SB : Les nouvelles galeries seront nombreuses et nous souhaitons réserver à notre public la primeure de ces découvertes et de ces échanges artistiques. Nous pouvons toutefois vous annoncer la présence de la galerie suisse Ferrari Art Gallery, de la galerie Saltiel d’Aix-en-Provence affichant des signatures prestigieuses, de la galerie allemande Galeria K et de bien d’autres encore, représentatives de la créativité artistique du moment et promettant de belles surprises. Certaines galeries reconnues telles que les galeries suisses Bel Air Fine Art ou Art XXI, pour ne citer qu’elles, étaient déjà présentes l’année dernière mais exposeront cette année de nouveaux artistes et  proposeront une palette artistique bigarrée.

Sur quels critères les avez-vous sélectionnées?
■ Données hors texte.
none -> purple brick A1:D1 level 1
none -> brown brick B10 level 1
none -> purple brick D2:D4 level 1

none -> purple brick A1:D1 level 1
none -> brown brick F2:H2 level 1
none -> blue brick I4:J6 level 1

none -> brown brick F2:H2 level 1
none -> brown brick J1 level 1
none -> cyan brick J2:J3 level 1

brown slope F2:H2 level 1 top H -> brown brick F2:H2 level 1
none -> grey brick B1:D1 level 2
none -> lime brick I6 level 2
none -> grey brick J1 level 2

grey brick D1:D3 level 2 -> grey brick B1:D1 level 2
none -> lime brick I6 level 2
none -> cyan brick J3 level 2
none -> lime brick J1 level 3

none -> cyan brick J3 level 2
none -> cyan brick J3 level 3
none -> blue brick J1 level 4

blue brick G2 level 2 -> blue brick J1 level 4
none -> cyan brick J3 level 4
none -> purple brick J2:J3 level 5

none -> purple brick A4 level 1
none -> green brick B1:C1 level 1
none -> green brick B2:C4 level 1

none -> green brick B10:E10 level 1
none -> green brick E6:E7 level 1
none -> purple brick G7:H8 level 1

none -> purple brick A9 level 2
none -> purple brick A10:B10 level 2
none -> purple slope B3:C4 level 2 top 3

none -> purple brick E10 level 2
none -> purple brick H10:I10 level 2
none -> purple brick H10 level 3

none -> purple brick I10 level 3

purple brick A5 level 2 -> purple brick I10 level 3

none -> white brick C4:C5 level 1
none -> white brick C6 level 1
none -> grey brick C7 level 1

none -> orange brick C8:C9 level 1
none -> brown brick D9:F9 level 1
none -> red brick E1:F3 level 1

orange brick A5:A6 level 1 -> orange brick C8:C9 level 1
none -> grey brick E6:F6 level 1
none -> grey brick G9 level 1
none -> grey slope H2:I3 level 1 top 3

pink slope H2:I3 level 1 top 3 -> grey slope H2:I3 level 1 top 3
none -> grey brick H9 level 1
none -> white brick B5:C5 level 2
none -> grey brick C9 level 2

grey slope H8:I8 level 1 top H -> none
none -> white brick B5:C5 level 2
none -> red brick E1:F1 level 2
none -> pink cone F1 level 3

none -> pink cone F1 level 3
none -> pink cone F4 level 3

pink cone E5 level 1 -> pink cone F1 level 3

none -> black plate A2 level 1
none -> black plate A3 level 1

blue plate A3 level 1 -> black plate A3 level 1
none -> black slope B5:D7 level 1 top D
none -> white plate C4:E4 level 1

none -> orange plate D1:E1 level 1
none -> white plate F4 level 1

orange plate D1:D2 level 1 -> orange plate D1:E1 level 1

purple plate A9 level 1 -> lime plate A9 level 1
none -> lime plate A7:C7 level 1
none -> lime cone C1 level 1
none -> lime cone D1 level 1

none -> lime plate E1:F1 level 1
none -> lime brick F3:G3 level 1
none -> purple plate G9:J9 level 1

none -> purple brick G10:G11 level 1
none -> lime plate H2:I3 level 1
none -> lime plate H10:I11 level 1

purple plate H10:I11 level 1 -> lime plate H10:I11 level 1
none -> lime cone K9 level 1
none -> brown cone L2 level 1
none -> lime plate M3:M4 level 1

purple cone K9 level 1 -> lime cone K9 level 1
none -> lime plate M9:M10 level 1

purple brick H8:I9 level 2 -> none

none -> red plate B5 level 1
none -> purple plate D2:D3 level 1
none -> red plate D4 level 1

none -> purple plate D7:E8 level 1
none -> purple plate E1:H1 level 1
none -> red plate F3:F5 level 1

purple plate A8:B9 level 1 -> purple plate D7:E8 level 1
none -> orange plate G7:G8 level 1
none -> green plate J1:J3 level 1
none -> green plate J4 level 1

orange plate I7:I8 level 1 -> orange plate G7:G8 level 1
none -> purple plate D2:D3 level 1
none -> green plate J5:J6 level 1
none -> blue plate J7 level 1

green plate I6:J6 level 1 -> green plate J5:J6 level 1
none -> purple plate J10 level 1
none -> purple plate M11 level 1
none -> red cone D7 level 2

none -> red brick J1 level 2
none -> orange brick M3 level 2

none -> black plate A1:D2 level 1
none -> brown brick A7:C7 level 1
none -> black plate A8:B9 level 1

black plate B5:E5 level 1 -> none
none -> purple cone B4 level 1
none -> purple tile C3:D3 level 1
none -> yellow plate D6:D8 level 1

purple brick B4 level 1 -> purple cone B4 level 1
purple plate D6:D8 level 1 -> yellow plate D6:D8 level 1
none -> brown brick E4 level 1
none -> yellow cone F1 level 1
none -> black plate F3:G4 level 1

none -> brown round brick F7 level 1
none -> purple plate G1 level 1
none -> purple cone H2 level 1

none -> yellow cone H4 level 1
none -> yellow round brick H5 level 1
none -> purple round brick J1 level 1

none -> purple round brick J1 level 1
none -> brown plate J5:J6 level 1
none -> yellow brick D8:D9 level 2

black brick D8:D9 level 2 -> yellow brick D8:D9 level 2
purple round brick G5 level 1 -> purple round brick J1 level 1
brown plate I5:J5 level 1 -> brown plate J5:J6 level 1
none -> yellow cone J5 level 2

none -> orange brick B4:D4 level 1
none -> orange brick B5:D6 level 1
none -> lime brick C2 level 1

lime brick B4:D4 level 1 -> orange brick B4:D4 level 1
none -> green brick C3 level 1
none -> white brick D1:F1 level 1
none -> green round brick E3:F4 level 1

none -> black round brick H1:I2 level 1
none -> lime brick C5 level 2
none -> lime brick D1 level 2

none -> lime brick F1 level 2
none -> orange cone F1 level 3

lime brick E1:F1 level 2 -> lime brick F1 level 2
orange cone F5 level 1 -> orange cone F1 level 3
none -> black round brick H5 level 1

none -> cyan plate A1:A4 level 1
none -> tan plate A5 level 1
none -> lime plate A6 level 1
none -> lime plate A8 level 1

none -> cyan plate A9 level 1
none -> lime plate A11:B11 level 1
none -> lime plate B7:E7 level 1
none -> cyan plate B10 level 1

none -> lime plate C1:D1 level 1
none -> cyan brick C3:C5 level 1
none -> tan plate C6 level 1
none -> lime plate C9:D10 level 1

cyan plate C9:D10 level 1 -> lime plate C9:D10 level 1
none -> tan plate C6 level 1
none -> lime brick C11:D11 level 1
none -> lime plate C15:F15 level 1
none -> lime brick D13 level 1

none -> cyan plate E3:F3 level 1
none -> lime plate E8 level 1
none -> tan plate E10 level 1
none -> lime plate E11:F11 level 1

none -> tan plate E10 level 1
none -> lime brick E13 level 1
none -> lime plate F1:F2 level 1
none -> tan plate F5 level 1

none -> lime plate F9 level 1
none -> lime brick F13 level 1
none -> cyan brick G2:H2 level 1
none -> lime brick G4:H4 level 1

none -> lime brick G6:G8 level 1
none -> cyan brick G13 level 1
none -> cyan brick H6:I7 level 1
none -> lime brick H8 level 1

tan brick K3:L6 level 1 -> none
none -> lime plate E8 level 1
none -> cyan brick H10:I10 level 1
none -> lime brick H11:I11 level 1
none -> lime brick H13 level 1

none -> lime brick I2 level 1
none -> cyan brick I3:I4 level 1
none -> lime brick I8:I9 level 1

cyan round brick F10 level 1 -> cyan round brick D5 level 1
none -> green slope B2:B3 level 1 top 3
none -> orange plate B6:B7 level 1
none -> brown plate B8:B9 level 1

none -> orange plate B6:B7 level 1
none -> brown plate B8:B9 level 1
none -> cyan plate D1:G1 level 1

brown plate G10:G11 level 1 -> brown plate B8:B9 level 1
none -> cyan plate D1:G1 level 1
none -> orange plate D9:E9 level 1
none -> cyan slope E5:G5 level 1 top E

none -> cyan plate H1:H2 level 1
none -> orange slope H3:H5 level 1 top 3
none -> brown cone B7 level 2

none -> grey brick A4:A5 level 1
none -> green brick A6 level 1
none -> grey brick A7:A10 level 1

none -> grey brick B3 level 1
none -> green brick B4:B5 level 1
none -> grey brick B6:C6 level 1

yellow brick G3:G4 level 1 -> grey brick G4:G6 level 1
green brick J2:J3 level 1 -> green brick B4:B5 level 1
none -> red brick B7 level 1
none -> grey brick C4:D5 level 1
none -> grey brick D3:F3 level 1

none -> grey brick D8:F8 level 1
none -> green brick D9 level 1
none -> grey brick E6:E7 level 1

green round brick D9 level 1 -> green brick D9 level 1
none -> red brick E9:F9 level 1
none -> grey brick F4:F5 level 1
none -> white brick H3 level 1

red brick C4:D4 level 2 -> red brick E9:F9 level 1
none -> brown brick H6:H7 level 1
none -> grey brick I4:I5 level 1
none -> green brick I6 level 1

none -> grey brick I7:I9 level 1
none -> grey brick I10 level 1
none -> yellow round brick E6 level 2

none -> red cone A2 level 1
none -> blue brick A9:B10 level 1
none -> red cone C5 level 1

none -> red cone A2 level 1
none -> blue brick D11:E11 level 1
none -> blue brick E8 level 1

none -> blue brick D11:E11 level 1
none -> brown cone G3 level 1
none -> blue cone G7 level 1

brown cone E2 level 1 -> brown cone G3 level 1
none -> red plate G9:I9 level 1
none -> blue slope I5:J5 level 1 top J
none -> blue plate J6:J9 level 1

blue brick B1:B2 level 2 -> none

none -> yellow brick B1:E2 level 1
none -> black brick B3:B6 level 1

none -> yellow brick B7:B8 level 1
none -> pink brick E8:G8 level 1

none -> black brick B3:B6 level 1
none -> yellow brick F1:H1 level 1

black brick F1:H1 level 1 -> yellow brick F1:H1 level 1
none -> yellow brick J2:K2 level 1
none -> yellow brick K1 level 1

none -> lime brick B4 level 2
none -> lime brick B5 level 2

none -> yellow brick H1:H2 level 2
SB : C’est un comité de sélection constitué de professionnels de l’art (2 collectionneurs et 2 galeristes) qui décide des galeries qui seront ou non présentes. Le but n’est pas de porter un jugement sur le travail de quiconque, mais de garantir la bonne tenue et le haut niveau de qualité de la foire.

Pouvez-vous nous citer quelques-uns des artistes que l’on pourra découvrir au sein de la Foire ? Parmi les plus connus ? Et les étoiles montantes ?

SB : Il y aura plus de 500 artistes représentés, il m’est donc difficile de n’en nommer que quelques-uns! Mais soyez sûrs d’y croiser du Combas, du Pasqua, du Jef Aerosol, du Banksy, du Jeff Koons ou du Chagall. Des années 50 à aujourd’hui, les courants artistiques les plus importants de l’art contemporain seront représentés : l’expressionnisme, l’abstraction, l’art naïf, l’art cinétique, le minimalisme, le pop art… et nous ferons la part belle à l’art brut, au bad painting, au graffiti ou au post graffiti.

Quels sont vos objectifs pour cette édition 2018? 

SB : Nos objectifs? Une fréquentation accrue, un succès marchand grandissant, un plateau artistique foisonnant et une orchestration digne du tissu économique et culturel exceptionnel de la Suisse romande. Mais au-delà du succès commercial, nous souhaitons recréer un lieu d’échange et de partage dans une ambiance franchement décontractée et conviviale, tout en préservant un haut niveau d’exigence, en phase avec l’actualité du milieu de l’art international.

Du 19 au 22 avril 2018, Beaulieu Expo, 10, avenue Bergières, 1004 Lausanne. De 18h à 23h le jeudi, de 16h à 22h le vendredi et de 11h à 19h les samedi et dimanche.  Entrée adulte : 20 francs.